Sixth-Place Dallas Makes Progress Toward Goal of Safest Big City

Dallas police reported progress Wednesday toward City Hall’s goal of becoming the nation’s safest big city.

In a briefing for the City Council, Police Chief David Brown said the Dallas is now sixth in crime among the 10 most populous U.S. cities instead of last, where it was several years ago.

"It's incumbent on us all, the department, to really bring our 'A' game every year to our crime-fighting strategy, and the margin of error is really small going forward," he said.

The cities of Phoenix, Philadelphia, Dallas and Chicago are tightly packed at numbers four, five, six and seven on the urban crime list, Dallas police say.

Dallas has made steady crime-fighting progress after adding 600 more officers several years ago and installing police surveillance cameras in many areas.

Dallas police have identified 27 top crime hot spots in the city.

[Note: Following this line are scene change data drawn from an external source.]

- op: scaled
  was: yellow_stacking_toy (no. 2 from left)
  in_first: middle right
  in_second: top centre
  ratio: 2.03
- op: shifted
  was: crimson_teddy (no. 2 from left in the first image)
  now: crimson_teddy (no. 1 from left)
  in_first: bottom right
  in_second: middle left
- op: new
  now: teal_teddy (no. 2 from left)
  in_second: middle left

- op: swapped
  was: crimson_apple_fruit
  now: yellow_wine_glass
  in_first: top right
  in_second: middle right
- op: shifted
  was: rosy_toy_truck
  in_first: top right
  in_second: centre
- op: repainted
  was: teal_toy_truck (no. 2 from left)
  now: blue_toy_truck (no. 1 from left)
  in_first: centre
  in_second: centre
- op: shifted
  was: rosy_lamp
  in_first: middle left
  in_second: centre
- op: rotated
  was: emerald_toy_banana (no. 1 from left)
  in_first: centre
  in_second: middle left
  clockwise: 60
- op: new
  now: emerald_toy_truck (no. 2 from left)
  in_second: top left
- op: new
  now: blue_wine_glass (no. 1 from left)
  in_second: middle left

Brown said they remain a problem even with the improvement in the overall crime rate. Making Dallas safer requires focus on those hot spots, where a majority of the city’s crime occurs, he said.

"The safest city in the country is front and center in these hot spots," he said.

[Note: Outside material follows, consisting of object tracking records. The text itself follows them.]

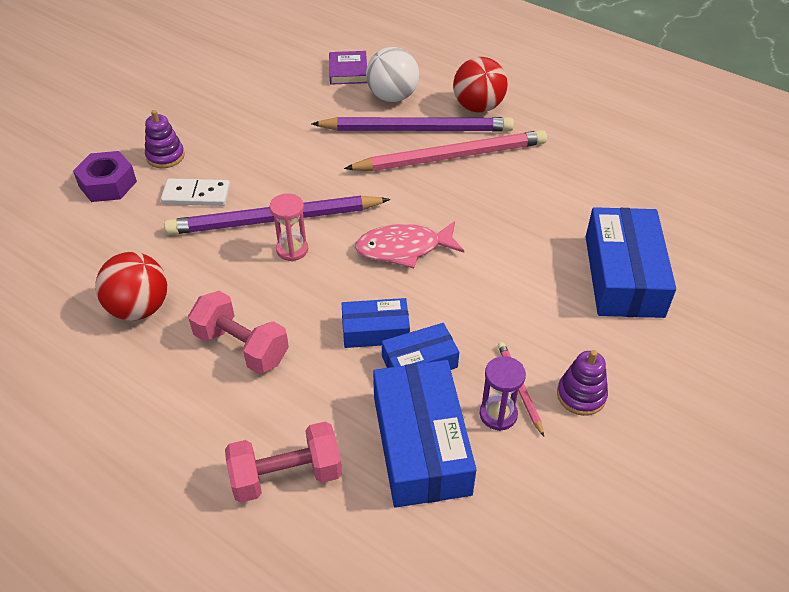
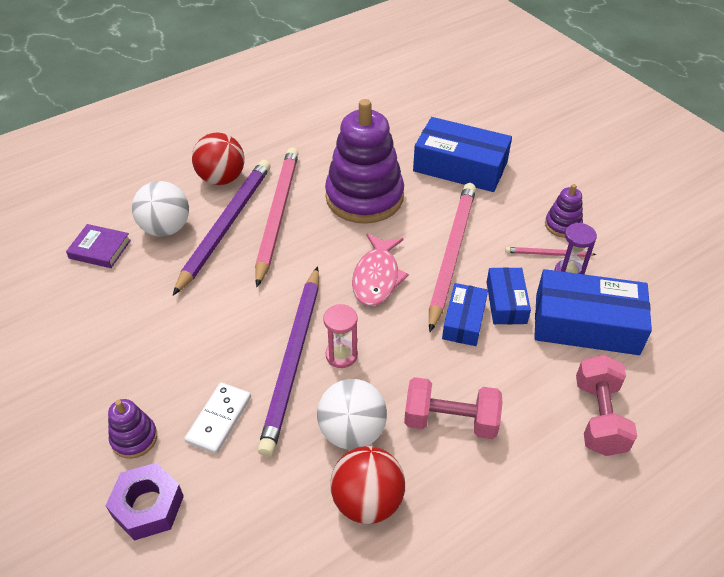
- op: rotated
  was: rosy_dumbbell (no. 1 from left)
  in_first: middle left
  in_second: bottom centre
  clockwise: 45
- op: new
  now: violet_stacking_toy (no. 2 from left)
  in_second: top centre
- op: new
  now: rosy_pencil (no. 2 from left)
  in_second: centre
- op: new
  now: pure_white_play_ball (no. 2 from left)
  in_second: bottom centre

The No. 1 hot spot is the Five Points neighborhood, where Park Lane intersects with Fair Oaks Road and Ridgecrest Road east of Greenville Avenue.

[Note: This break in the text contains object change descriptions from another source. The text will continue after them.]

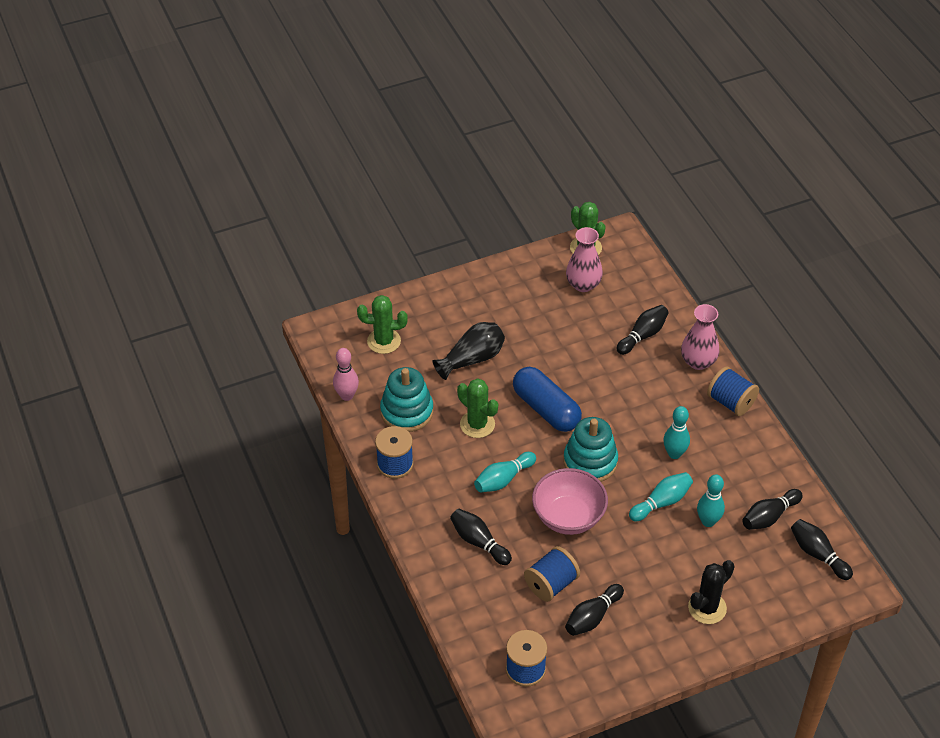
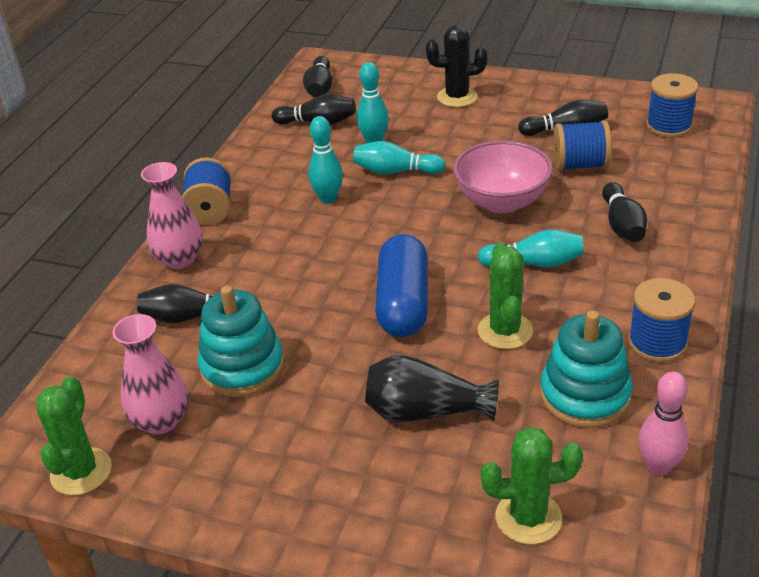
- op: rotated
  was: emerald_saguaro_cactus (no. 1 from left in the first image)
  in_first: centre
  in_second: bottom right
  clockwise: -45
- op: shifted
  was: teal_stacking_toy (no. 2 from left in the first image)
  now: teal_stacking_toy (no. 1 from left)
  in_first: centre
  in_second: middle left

"Nothing has changed," resident Antoria Robertson said.

She said low-rent apartments with nearby stores and schools might be a good place to raise her children if not for the crime she has seen while living there the past two years.

"Robbery, jacking, stealing, killing, everything -- it is No. 1," she said.

City Council members want a safer city, but they are not offering to expand the police force now, as they did a few years ago.

"We're at a point where we need to look at efficiencies inside the department to be leveraged against partnerships outside in the community," Brown said.

Council members are anxious to add more police surveillance cameras.

About 100 additional cameras will be installed in crime hot spots around the city over the next few months, but city leaders want hundreds more.

Police have also begun using license-plate-reading cameras to find and arrest wanted people.

"I know there's a difference in the hot spots in my area with those cameras and reading those license plates," Councilman Tennell Atkins said.

"You're going to need to demonstrate to us with reliable data why you need future budget increases or changes, and we'll give them to you every time as long as we get good data," he said.

Brown said police need better cooperation with residents of high-crime areas to make more progress.

"I think the message to some of our high-crime areas is, you need to start snitching," he said. "The 'stop snitching' idea is it makes you more unsafe."

Councilman Jerry Allen said he has noticed a change among neighbors in his Northeast Dallas district.

"It becomes a culture of intolerance to crime," he said.

Antoria Robertson is not convinced the surveillance cameras make a difference in Five Points but she said she is encouraged about Brown's call for better police relations with residents in her neighborhood.

"Maybe that would work instead of harassing them, you know," she said. "Be cool with them, and maybe we wouldn't be scared to call when we need you all."